Jakarta. Die Präsidentin des Interparlamentarischen Komitees der Südostasiatischen Staatengemeinschaft (ASEAN), Eva Kusuma Sundari, hat vor jeder "Euphorie" nach dem Wahlsieg der burmesischen Oppositionsführerin Aung San Suu Kyi gewarnt. Man sollte nicht die schweren Verbrechen des burmesischen Regimes vergessen, nur weil Suu Kyi einen Parlamentssitz habe erringen können, erklärte Sundari am Montag in der indonesischen Hauptstadt Jakarta. Am Dienstag findet in Kambodscha ein ASEAN-Gipfel statt.

  Die Nachwahlen und der Einzug von Suu Kyis Nationaler Liga für Demokratie (NLD) ins Parlament änderten noch nichts an der "langen Liste" von Menschenrechtsverstößen und der Unterdrückung ethnischer Minderheiten in Burma, betonte die indonesische Parlamentarierin.

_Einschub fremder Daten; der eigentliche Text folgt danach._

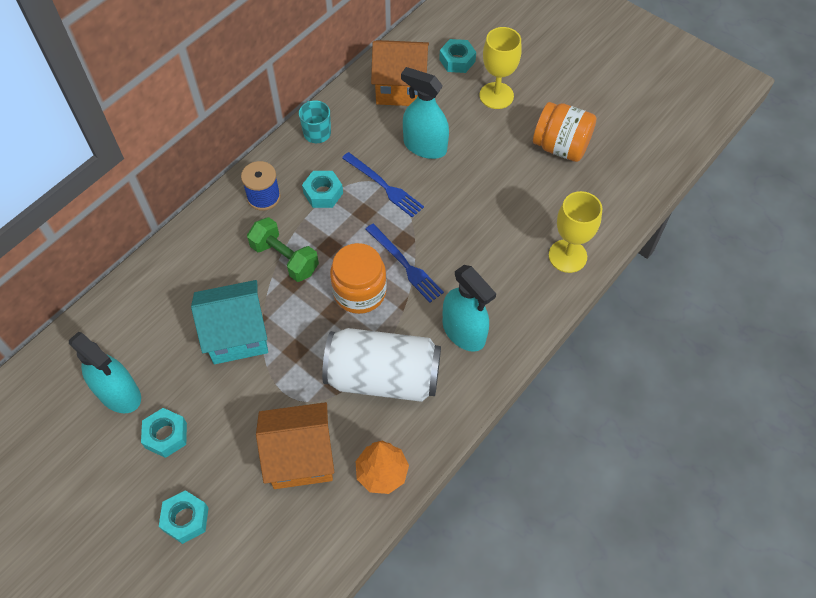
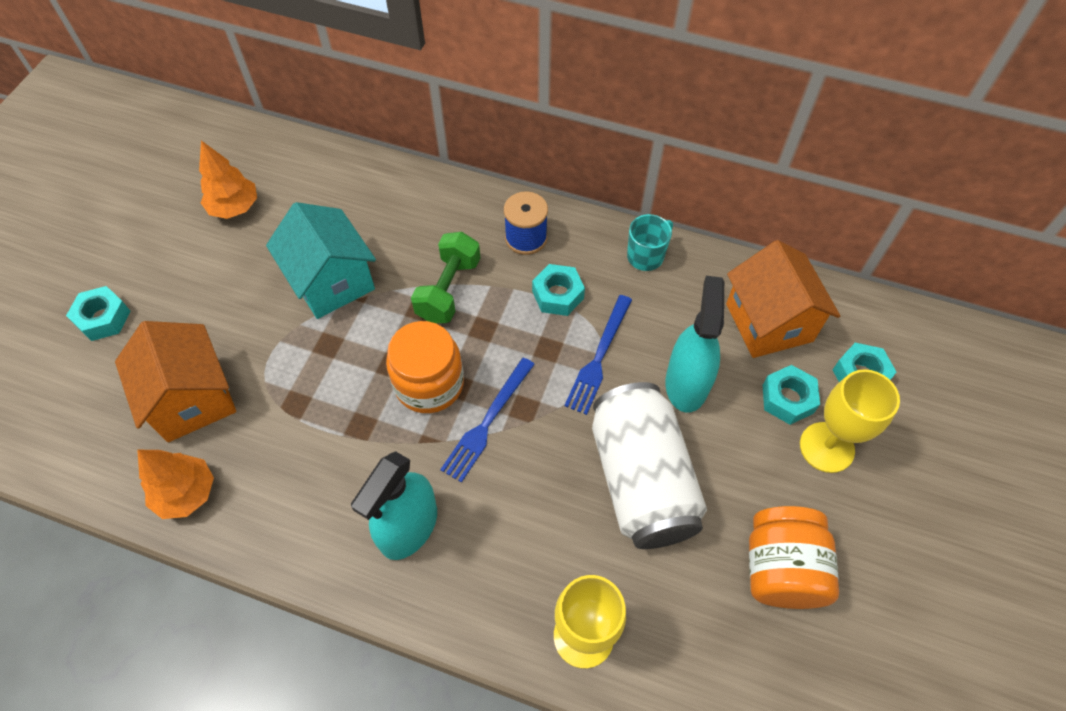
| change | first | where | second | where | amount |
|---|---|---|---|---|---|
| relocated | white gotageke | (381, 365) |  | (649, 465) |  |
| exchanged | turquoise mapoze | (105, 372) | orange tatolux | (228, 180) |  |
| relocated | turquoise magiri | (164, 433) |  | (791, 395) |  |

Zwangsarbeit, Folter, Kindersoldaten und Verfolgungen  
Die burmesische Regierung hatte nach ihrem diplomatischen Erfolg der Zuerkennung des Vorsitzes der Südostasiatischen Staatengemeinschaft im Jahr 2014 die sofortige Aufhebung internationaler Sanktionen verlangt. Die zehn Mitglieder der ASEAN sind Thailand, Indonesien, Malaysia, die Philippinen, Singapur, Brunei, Vietnam, Laos, Kambodscha und - als jüngstes Mitglied seit 1997 - Burma (Myanmar). Suu Kyi hatte nach ihrer Freilassung den Westen davor gewarnt, das Regime jetzt durch "die rosa Brille" zu sehen. Diesem wurden schwerste Menschenrechtsverstöße zur Last gelegt, insbesondere Zwangsarbeit, Folter, brutale Verfolgung von ethnischen Minderheiten und Missbrauch von Kindersoldaten.